Le indagini e il movente ancora oscuro
Resta, a oltre un mese di distanza, un nodo centrale da sciogliere, un aspetto che gli investigatori stanno cercando di delineare con maggior precisione: il movente. Sebbene la lite sia stata inizialmente ricondotta a futili motivi, l’aver stabilito la volontarietà del gesto riapre interrogativi sul reale clima familiare tra i due fratelli, che vivevano soli in quell’alloggio popolare dopo l’arresto di entrambi i genitori, legati a contesti di criminalità organizzata. Giuseppe, nel suo interrogatorio, aveva parlato di una discussione nata dal volume alto della voce di Ylenia al telefono, che gli impediva di riposare, e di un successivo alterco per via del cane di famiglia, un pitbull che la ragazza avrebbe preso a calci. Ma le verifiche sul cane, che pure presentava tracce di sangue della vittima, non hanno mai riscontrato ferite sull'animale, alimentando ulteriori zone d’ombra su una verità che appare ancora frammentaria.
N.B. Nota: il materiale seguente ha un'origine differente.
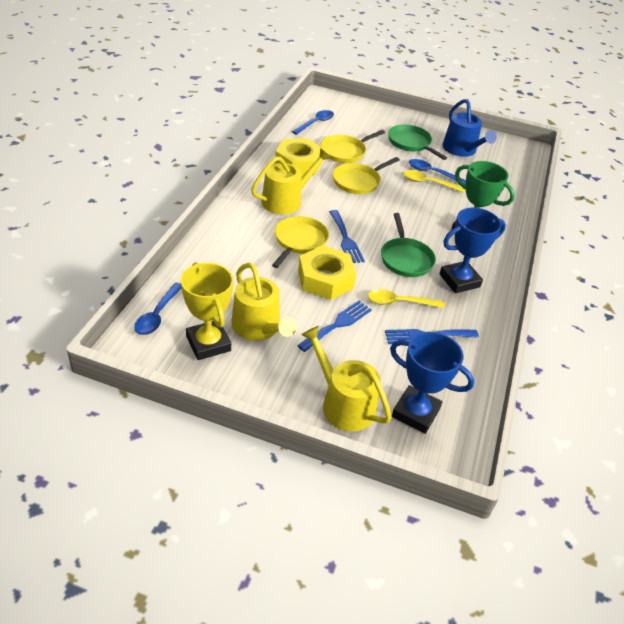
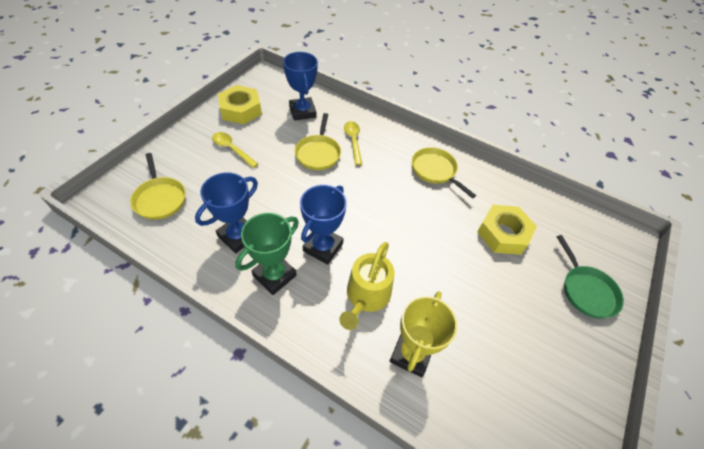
blue fork: 3 -> 0
blue spoon: 3 -> 0
blue trophy: 2 -> 3
blue watering can: 1 -> 0
green pan: 2 -> 1
yellow watering can: 3 -> 1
Il silenzio del rione e le tracce di sangue sull'animale
L’arma del delitto, ritrovata sotto un camioncino nelle vicinanze e non conficcata nella schiena di Ylenia come si era inizialmente ipotizzato, non presentava tracce di un lancio che ne avrebbe potuto compromettere la presa. Nessuno, tra i testimoni che pure hanno riferito di stralci di quella tragica serata, ha mai raccontato di aver visto qualcuno estrarre la lama dal della giovane prima del disperato trasporto in ospedale. Un dettaglio, questo, che stride con la versione del fratello. Attorno alla vicenda, come spesso accade in certi contesti, si è addensato un alone di omertà, quella "diffusa omertà della gente del quartiere" citata dal giudice, che ha reso il lavoro di discernimento della verità ancor più complesso, con molti interrogati che si sono trincerati dietro a dei "non ricordo" giudicati come "penosi" dalla magistratura.